What a Waste, Centre for Orang Asli Concerns and Crisis Home on serving society’s most underserved

Two NGOs and a social enterprise ensure that the needs of these marginalised communities are also seen to amid Covid-19.

Clockwise from left: Isaac Tan, founder of Crisis Home; Alvin Chen, co-founder of What a Waste; and the team behind Centre for Orang Asli Concerns. 

The Movement Control Order (MCO) implemented last month has adversely affected some of society’s most underserved communities, leaving many without regular sources of income, food and shelter. What A Waste channels excess food and fresh produce to the homeless; the Centre for Orang Asli Concerns ensures our indigenous people have access to basic necessities; and Crisis Home cares for a severely marginalised HIV-positive community.


What A Waste

These are long days for the team at What A Waste (WaW).

Since the movement control order (MCO) was issued, the social enterprise specialising in food rescue and redistribution has been vigorously channelling a daily average of 350 warmly prepared meals to marginalised communities.

As at press time and Day 17 of the MCO, the 5,950 food packs produced had fed 1,500 families.

This operation is being achieved through meticulous planning by co-founder Alvin Chen (right) and his core team.

“We have hardly slept since the MCO was issued,” says Chen, who is also an architect with a firm specialising in low-cost housing schemes in Malaysia.

He heads WaW with his co-founder and wife, Angela Tan, with the support of five other core team members, 25 staff warriors and more than 200 registered warriors so far (warriors are executors of food delivery).

The social enterprise, whose primary mission is to undo food wastage, is out to revolutionise the outdated food rescue model commonly practised by hotels and food banks.

“As architects, we identify problems and find solutions.
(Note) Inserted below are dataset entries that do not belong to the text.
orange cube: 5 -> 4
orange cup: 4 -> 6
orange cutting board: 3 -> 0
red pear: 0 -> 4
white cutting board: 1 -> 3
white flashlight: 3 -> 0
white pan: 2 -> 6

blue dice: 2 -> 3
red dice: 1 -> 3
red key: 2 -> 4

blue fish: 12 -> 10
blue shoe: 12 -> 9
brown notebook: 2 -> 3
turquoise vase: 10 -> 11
Even with numerous organisations and social enterprises looking into food wastage, the problem grows every year. The system isn’t working. The distribution method is not sustainable. Our exposure to the hard-core poor troubled us greatly. The thought of us complaining every day when people out there are suffering — that did it for us,” says Chen.
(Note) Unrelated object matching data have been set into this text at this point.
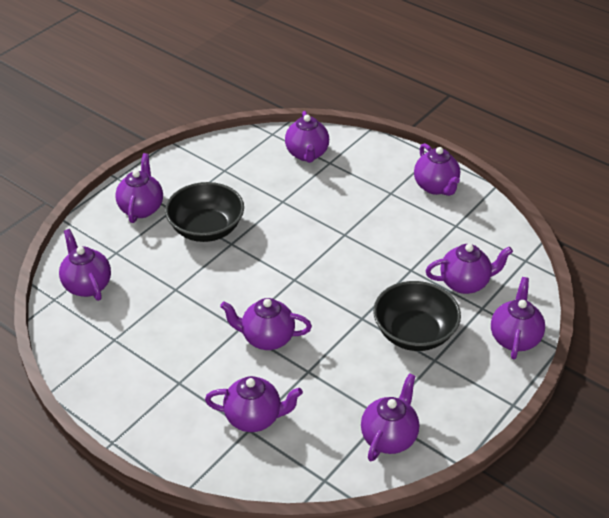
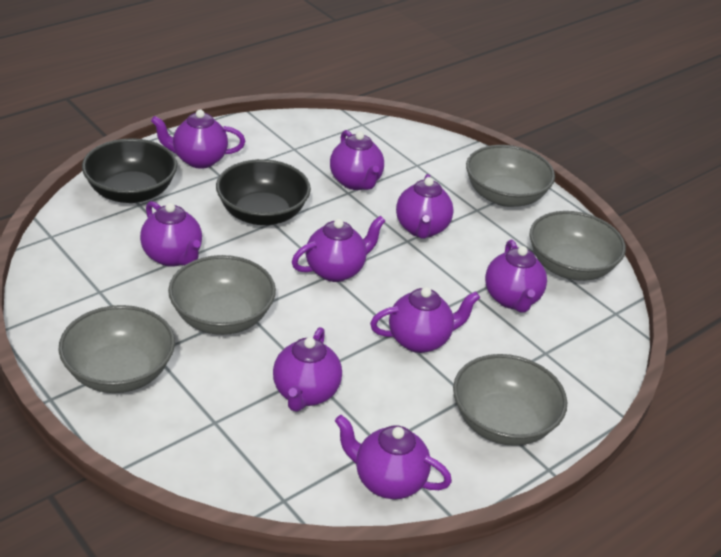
grey bowl: 0 -> 5

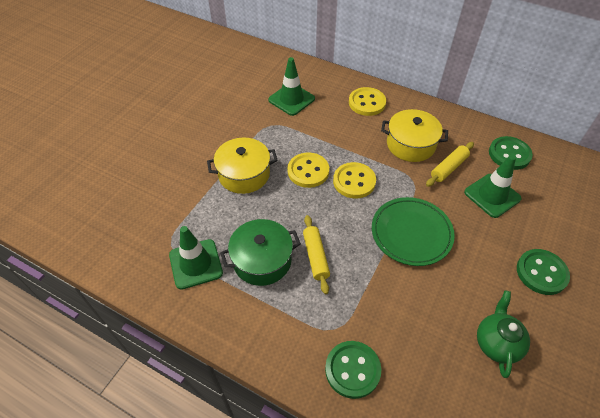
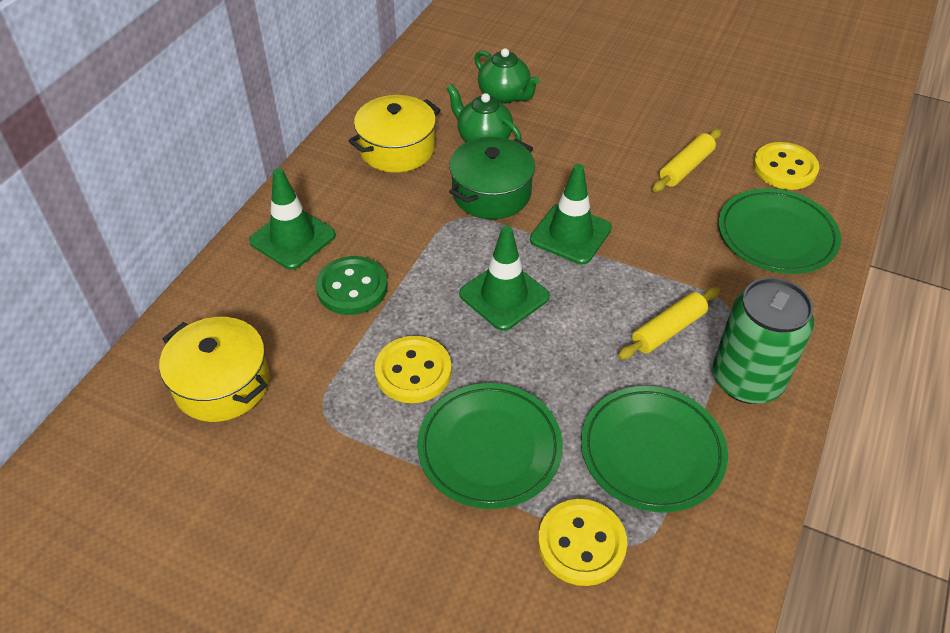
green button: 3 -> 1
green can: 0 -> 1
green plate: 1 -> 3
green teapot: 1 -> 2

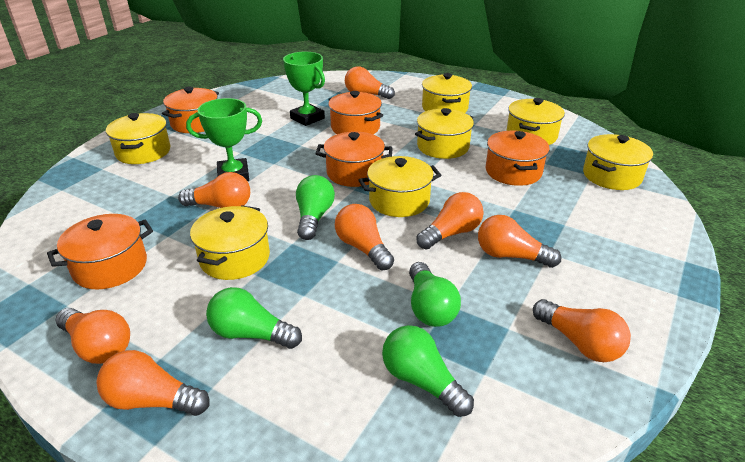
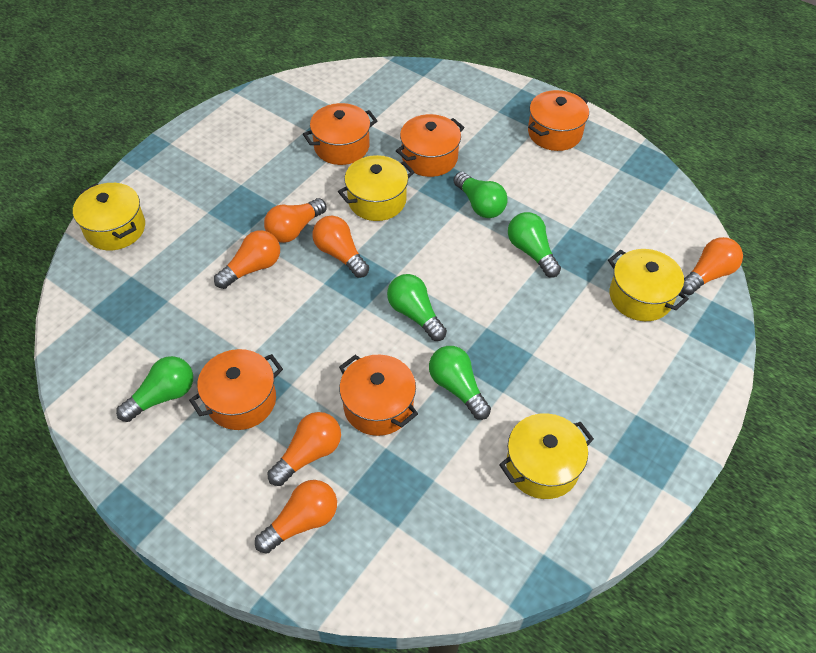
green light bulb: 4 -> 5
green trophy: 2 -> 0
orange light bulb: 8 -> 6
yellow pot: 7 -> 4

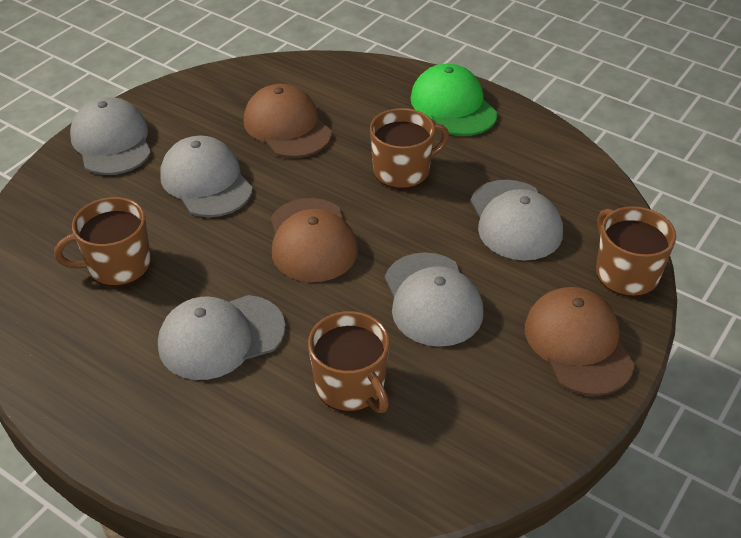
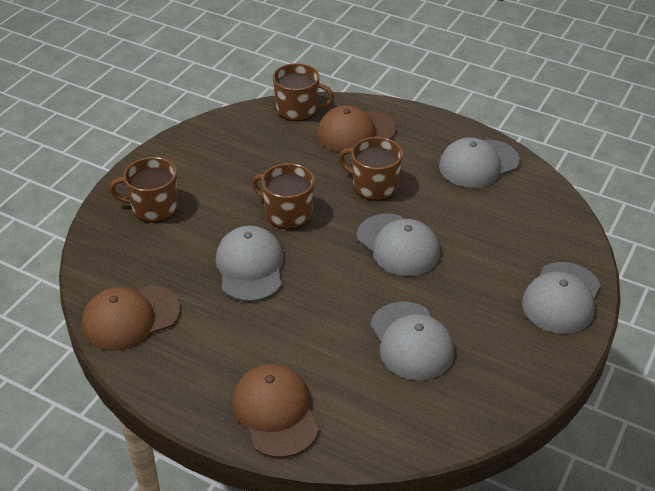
green cap: 1 -> 0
WaW generates support from the T20 group to support the B40 community through its community feed programme.

At its inception two years ago, Chen and Angeline began by appealing to restaurateurs. Some cooked for free as part of their corporate social responsibility; others accepted a fee.

It quickly proved to be a sustainable cycle that uplifted communities in need and F&B vendors.

WaW then transitioned from food caterers to willing home cooks, whose combined efforts readied 300 packs of food daily for outreach.

“A pack of chicken rice weighs 300g. The 3,000kg of good food we have rescued is directly feeding 2,142 families of four people per household.”

Before the MCO, WaW’s outreach fed about 500 families. Today, WaW churns out 5,100 individual packs cooked from near-expiry ingredients, feeding 3,000 families as it channels food to the homeless, orphanages, elderly-care homes, stranded foreigners, refugees, B40 communities, medical frontliners, the police and military force — and even stray dogs.

Partnerships with F&B tenants in malls and outside, mamak shop owners, home cooks, wholesalers and food banks have been fruitful as all share the onus to feed those who go hungry.